Stuntz argues that the harshness of the criminal justice system was inadvertently aided by well-meaning progressive reformers. Reformers tried to make the system more fair, but their efforts backfired. In the 19th Century, criminal law was vague and procedural rights were few: Trials were cheap, they occurred all the time, and juries had a lot of discretion under common law standards. In response, 20th Century reformers tried to rationalize and clarify criminal law standards by replacing vague common law definitions of crimes with new clear ones (such as the Model Penal Code). The idea was to make criminal law more predictable and rational, but the perverse effect was to greatly diminish the role of the jury: Whereas traditional criminal law doctrines had left lots of discretion for the jury, the new clear standards gave defense attorneys very little to argue about. The result was more guilty pleas and fewer trials.

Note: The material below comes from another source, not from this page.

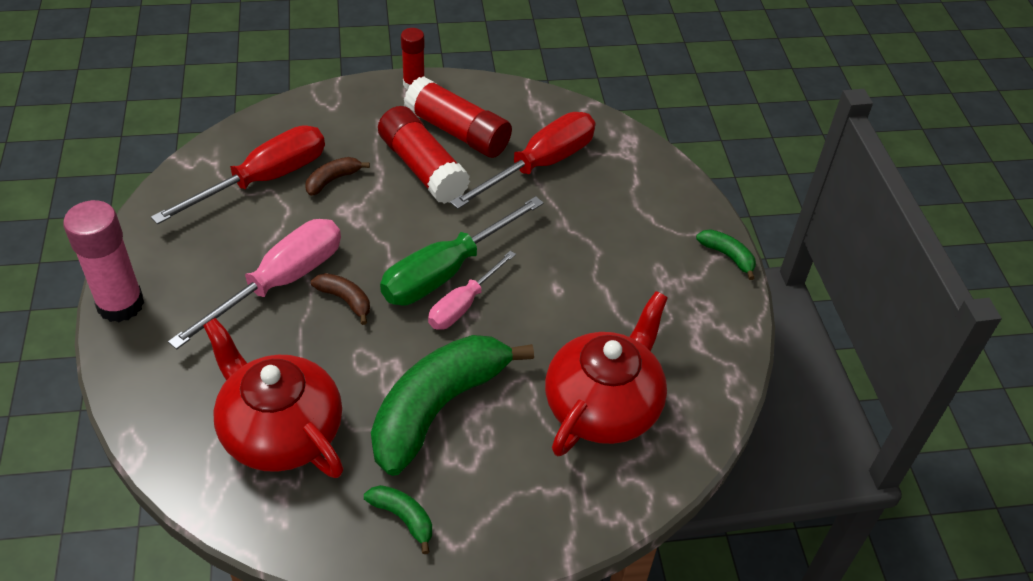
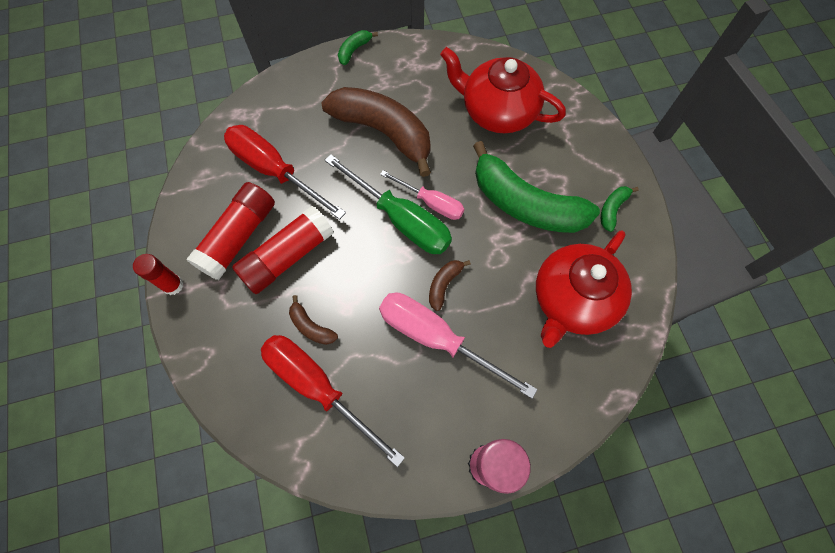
camera: 95 degrees left, 20 degrees up
(582, 271) = (383, 132): none -> brown banana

At the same time, the Warren Court’s criminal procedure revolution gave defendants more rights with the aim of making the criminal justice system more fair. To some extent, this was a belated response to the 19th century Supreme Court’s failure to take the Equal Protection clause seriously. But in Stuntz’s view, using the Bill of Rights to focus on the procedure of criminal justice (the law of investigations) rather than using the Equal Protection clause to focus on the substance of criminal law (definitions of crimes) only made the problem worse. More procedural rights raised the costs of trials. Because legislatures were free to alter the substance of criminal law however they pleased, legislatures responded to the new procedural rights by broadening criminal laws, jacking up criminal penalties, and giving prosecutors wide discretion to pressure defendants to plead guilty in exchange for a “deal.” Perversely, the result of giving defendants more rights was to create an environment in which most defendants were pressured into waiving all their rights in practice by pleading guilty. The Supreme Court’s regulating procedure instead of substance just made the substance worse instead of making the procedure better.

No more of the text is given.